Celebrating Fathers Day has always been full of mixed emotions. As a child it is not a day I remember celebrating. My father wasn’t around much and my poppy was very much of the ilk that Fathers Day was something invented by the Yanks as a way of conning us out of our hard-earned cash.
Even though I now have a relationship with my father, this day does not automatically fill me with the need to buy cards, send gifts and acknowledge him for the wonderful things he taught me.
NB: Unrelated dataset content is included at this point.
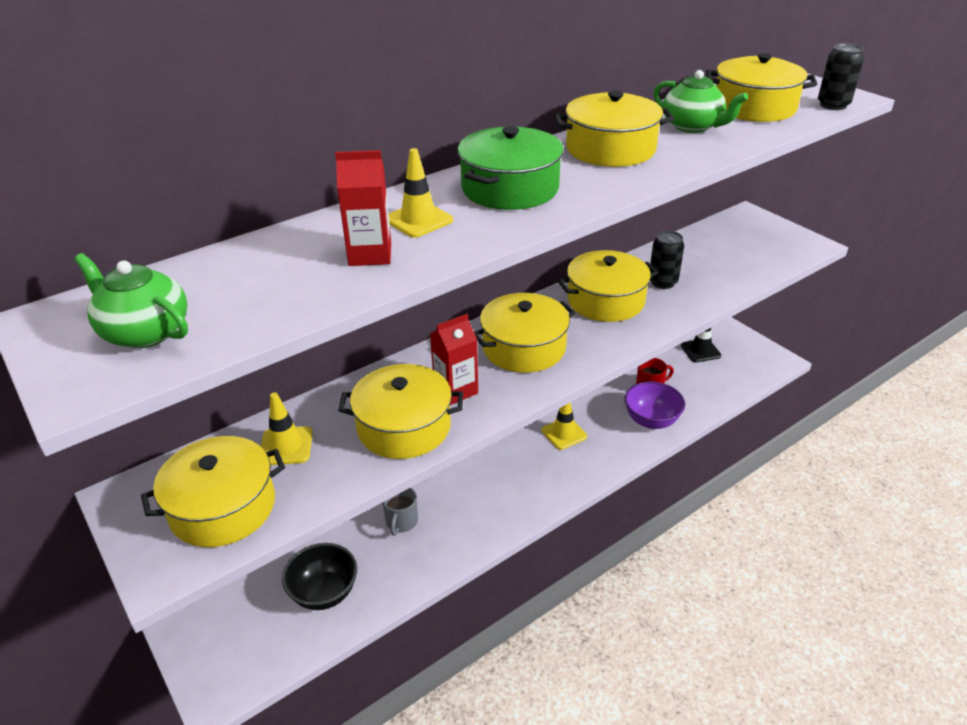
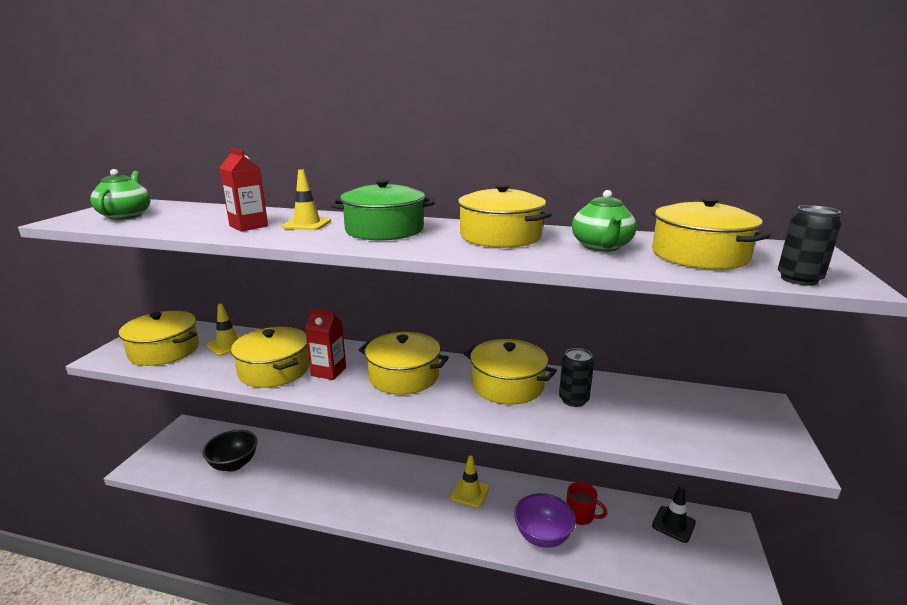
camera: 50 degrees right, 15 degrees down
(401, 522) = (313, 463): grey mug -> none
I don’t really have any fond memories of my father as a child, most of those memories involve tears, and sadly the majority of things I learned was how not to be, however in saying that, I am grateful for the part he played in giving me life, I love knowing where my strange sense of humour comes from, my love of art and more than anything I love seeing the obvious connection we have genetically, something that was never obvious on my mother’s side of the family so I do try to make an effort and acknowledge him in some way even if it is just a call.
One of the problems for me expressing myself on Fathers Day is the wording on the cards available, especially as they are generally sweet messages reminiscing about the good old days and the ways in which our Father’s where there for us, helping to shape our future, none of which seems relevant to me or if the card is somewhat appropriate I can not honestly say the words with meaning.
In contrast to this I have a Step Father who is a wonderful father and someone I love and admire very much. He has never made any differences between me and his own biological children and I always know that he is there to help me if I need it, when planning for Fathers Day he is the person I think of celebrating with, however I still struggle to find the right card. Most Fathers Day cards assume a long history between child and father and this is not always the case, because my stepfather entered my life as a late teen I find the majority of phrasing not suitable and there really are not many cards that say what I want to say. While I tell other people I’m off to see my Dad I don’t actually call him Dad and there aren’t many or in fact any cards that say To the Man I consider my Dad even though I have seen these cards at Mothers Day.
Thirdly there is my husband who rightly or wrongly doesn’t always live up to my image of the perfect Dad either. He certainly loves his children but he is not much of a hands on father. He is the type of dad who works to put a roof over their heads and food on the table and earns money so that they can do extra activities like swimming and karate. He is the best father that he can be and because of that deserves to be acknowledged for his efforts but while the I Love You Daddy cards work for the Munchkin, Zee knows only to well that his dad is not the sentimental type and well, quite frankly the words that include kicking footies or fishing or being best mates do not apply.
Ultimately I make my own cards and we say whatever seems appropriate at the time, these are always received well and it is something I enjoy doing but it got me thinking that surely we are not the only family looking for similar type cards. Many people have step dads, or foster dads or fathers that simply are not touchy feelie yet they still want to acknowledge them on Fathers Day.
Maybe there really is a market for cards that say Dear Sperm Donor, thanks for getting there first or Dear Dad, you’re a Grumpy Old bastard but we love you anyway. Or cards that acknowledge non biological dads. You’ve been like a Dad to me or To my Step dad, thanks for accepting my mum came as a package deal.
I may not be getting a job at Hallmark anytime soon but I do believe that there needs to be more of a range of the type of cards available. Fathers Day to me is about honouring dads of all types but it doesn’t meant that the sentiments have to be cheesy ones or full of false sentiment either. Often all you simply need to say is Thanks, and I love you.
Maybe I am the only one who thinks this way? what do you think?